Hell was being scared to leave the house, panic attacks and acute weight loss, days of not being able to get out of bed, and nights of leaving my phone off the hook to avoid the constant phone calls and messages from my friends, worried why they hadn’t seen me and why I wasn’t out with them. Hell was a constant underlying anxiety of the unknown, and fear of never being able to rid myself of these feelings and feel happy again. Then Hell just became numbness. I came upon a crossroads: either I continued along this road or I chose to make a change, rip myself away from familiarity and throw myself into the unknown, where I would be able to lose myself, and where nobody knew me.

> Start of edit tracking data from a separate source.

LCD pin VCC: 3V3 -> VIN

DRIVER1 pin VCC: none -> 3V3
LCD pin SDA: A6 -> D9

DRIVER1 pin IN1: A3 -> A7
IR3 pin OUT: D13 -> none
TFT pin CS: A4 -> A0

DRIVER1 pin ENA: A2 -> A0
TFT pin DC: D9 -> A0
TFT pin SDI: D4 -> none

The flight to Paradise was long, and the first few days I was there were ones of complete panic, hidden by my creative ability to appear as calm as possible while my insides were churning. How would I ever be able to communicate with the people when I couldn’t even read their alphabet? Where would I know to stop on the bus in the middle of the desert where everything looks the same and different at the same time? How could I make sure that the food I was eating was really vegetarian? Who could I trust and who should I watch out for? And then I just let go. We humans have many a survival instinct, and I just let mine take over, in essence freeing myself from everything that was holding me back, and opening myself up to a brand new experience that would ultimately change my world.

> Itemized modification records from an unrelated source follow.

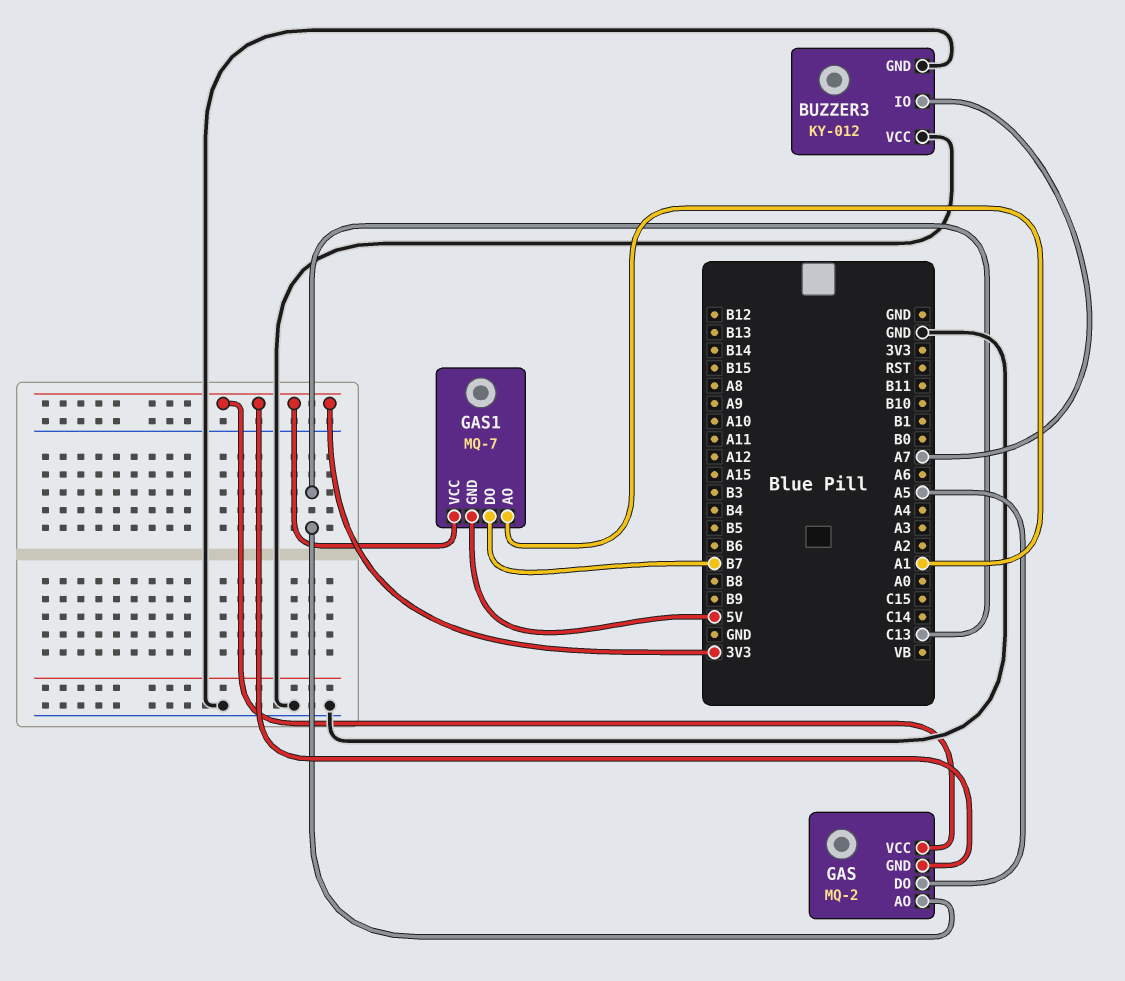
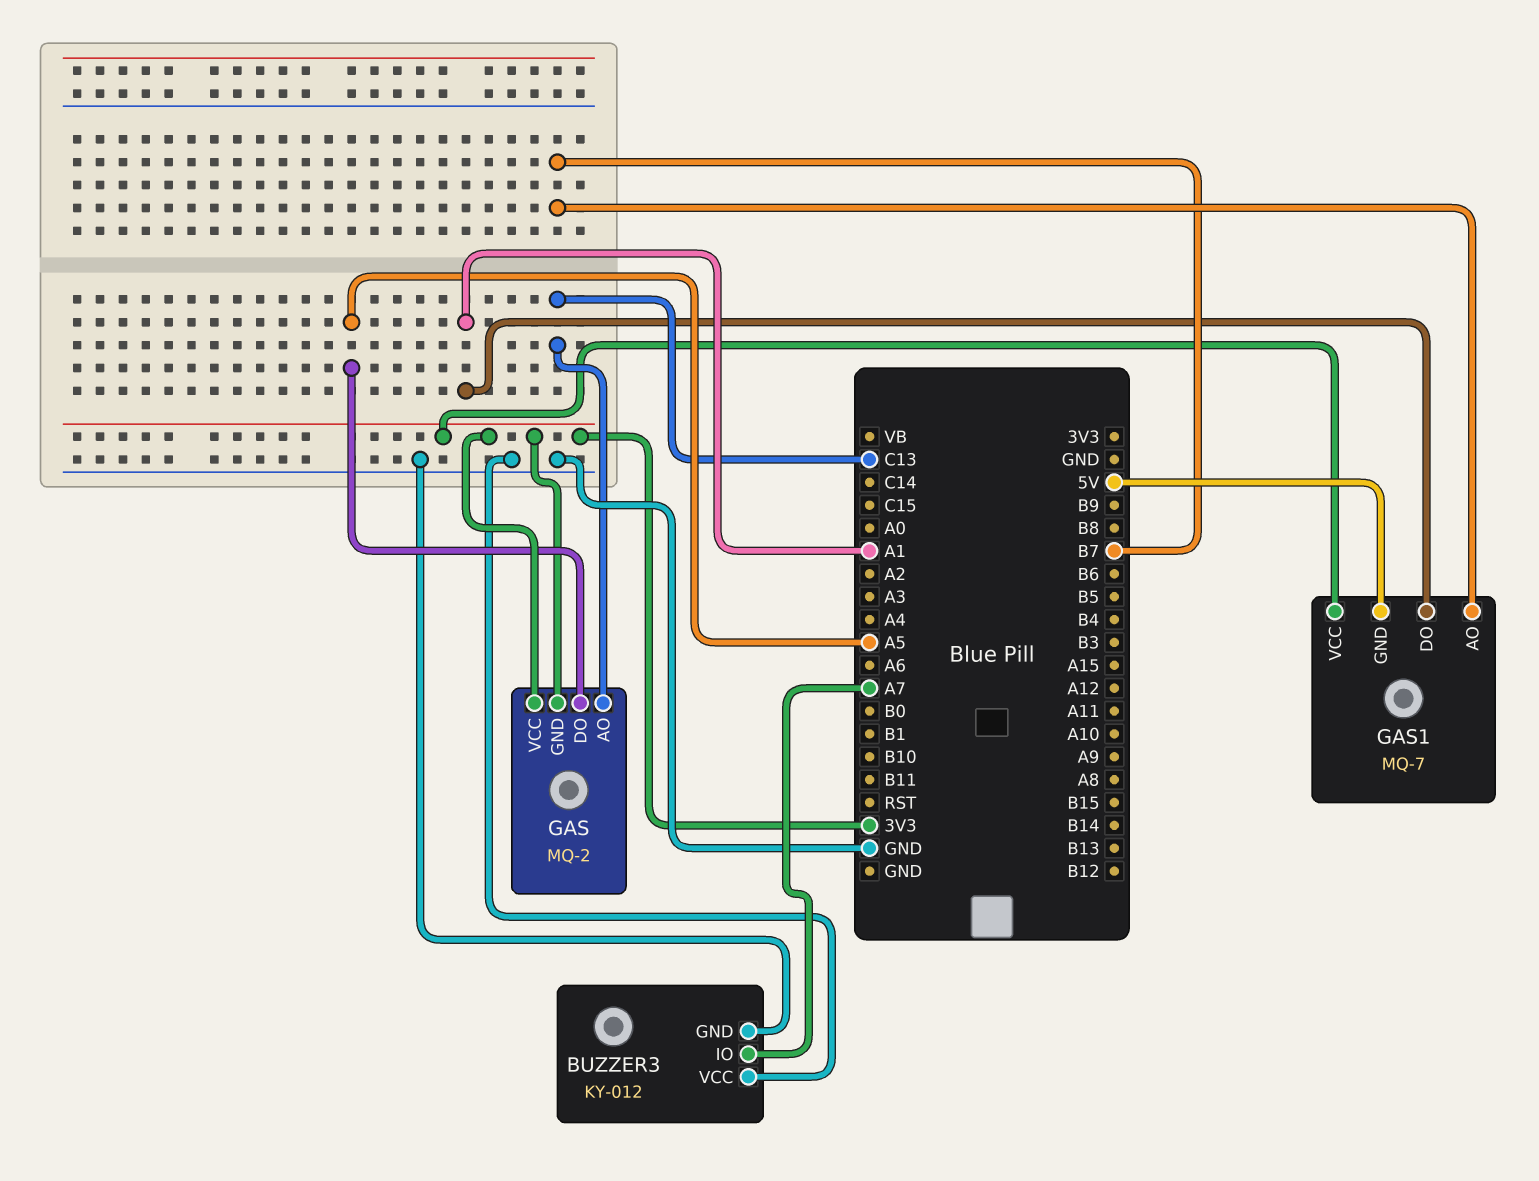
GAS1 pin AO: A1 -> B7
GAS1 pin DO: B7 -> A1

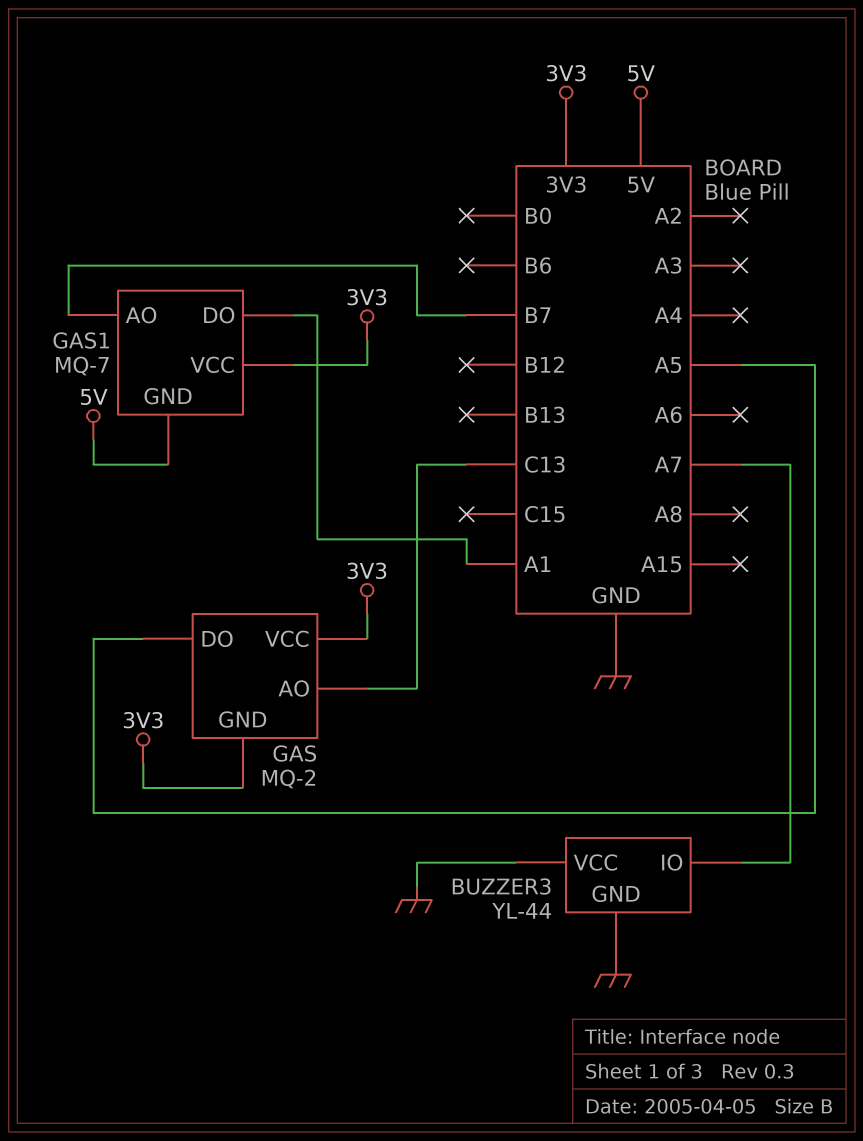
BUZZER3: KY-012 -> YL-44

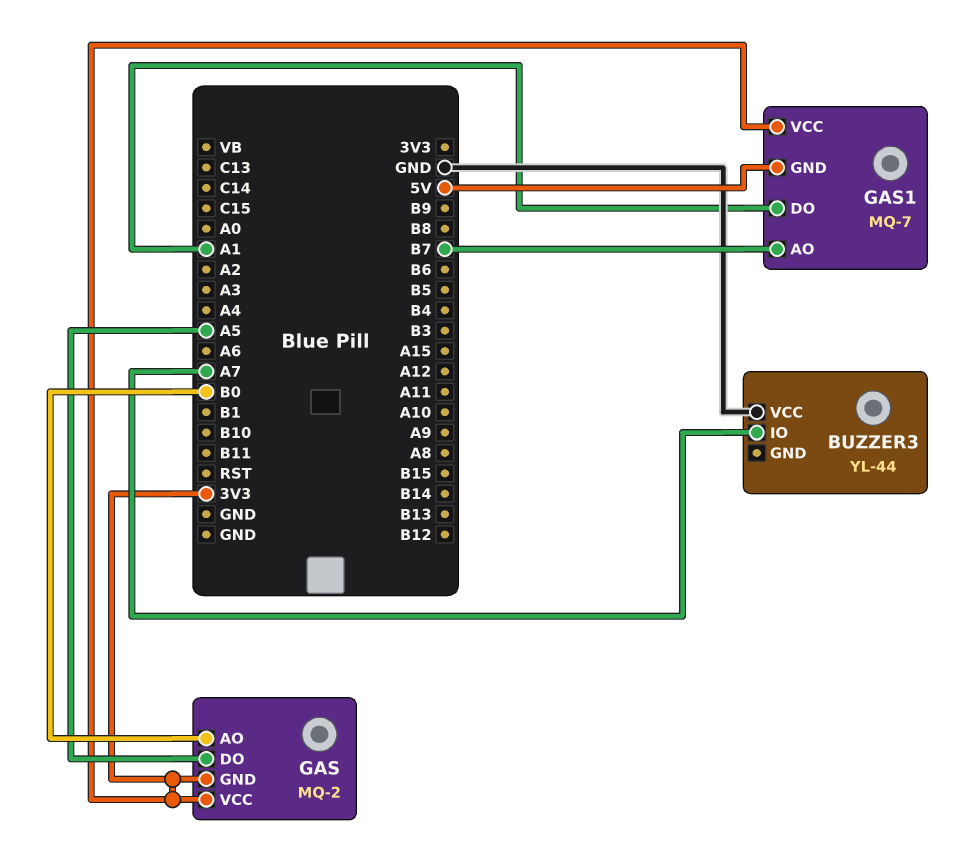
BUZZER3 pin GND: GND -> none
GAS pin AO: C13 -> B0

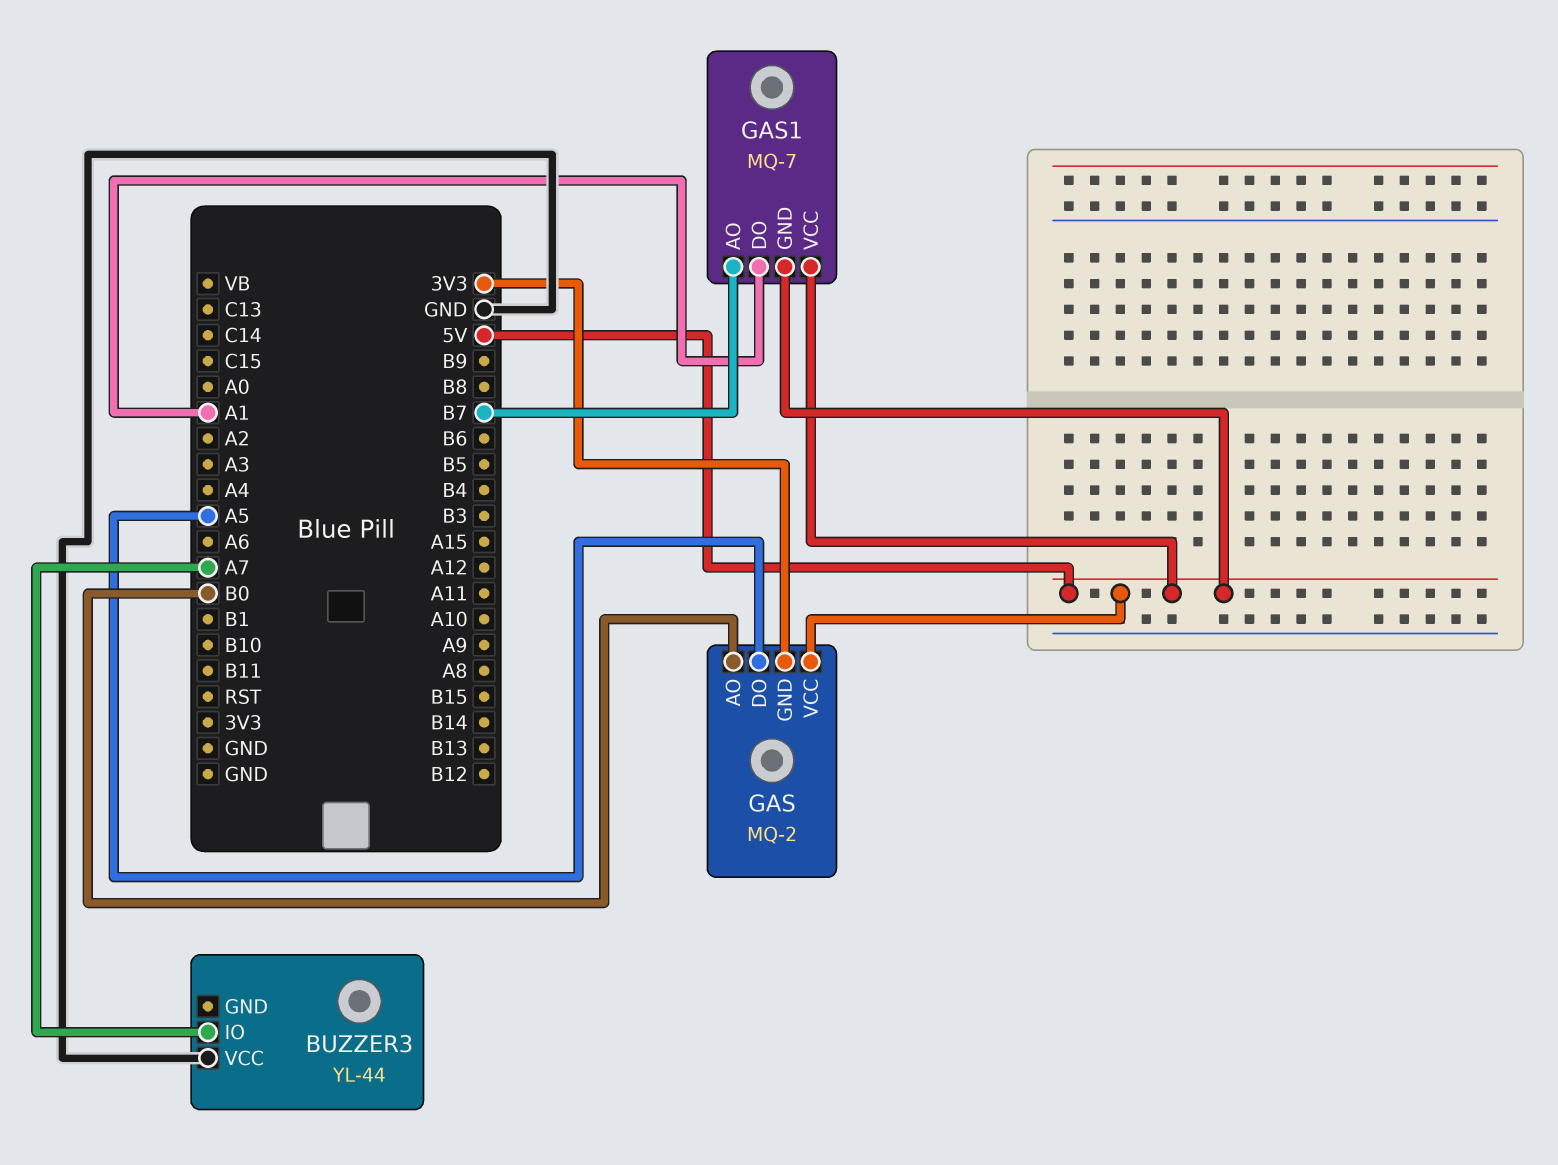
GAS pin VCC: 3V3 -> 5V
GAS1 pin VCC: 3V3 -> 5V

Paradise was a country built on war, pain, love and passion. A place where the south was mainly desert and the north mainly green, where the sun would beat down on you during the day and the stars would shine brighter than I had ever seen them during the night. Paradise was where I lived among free spirits by the sea, working hard during the day, planting food that would be sold abroad once it was ready, making irrigation pipes for export in the factory, cooking food for over 500 people, serving it up and cleaning up after everyone. Paradise was where we would sit down after work and talk about our lives, a group of people from many different countries and cultures, brought together for different reasons, living together and coping together. No one goes to Paradise without their own personal reasons and expectations, and everyone leaves with some questions answered and new feelings that they never thought existed.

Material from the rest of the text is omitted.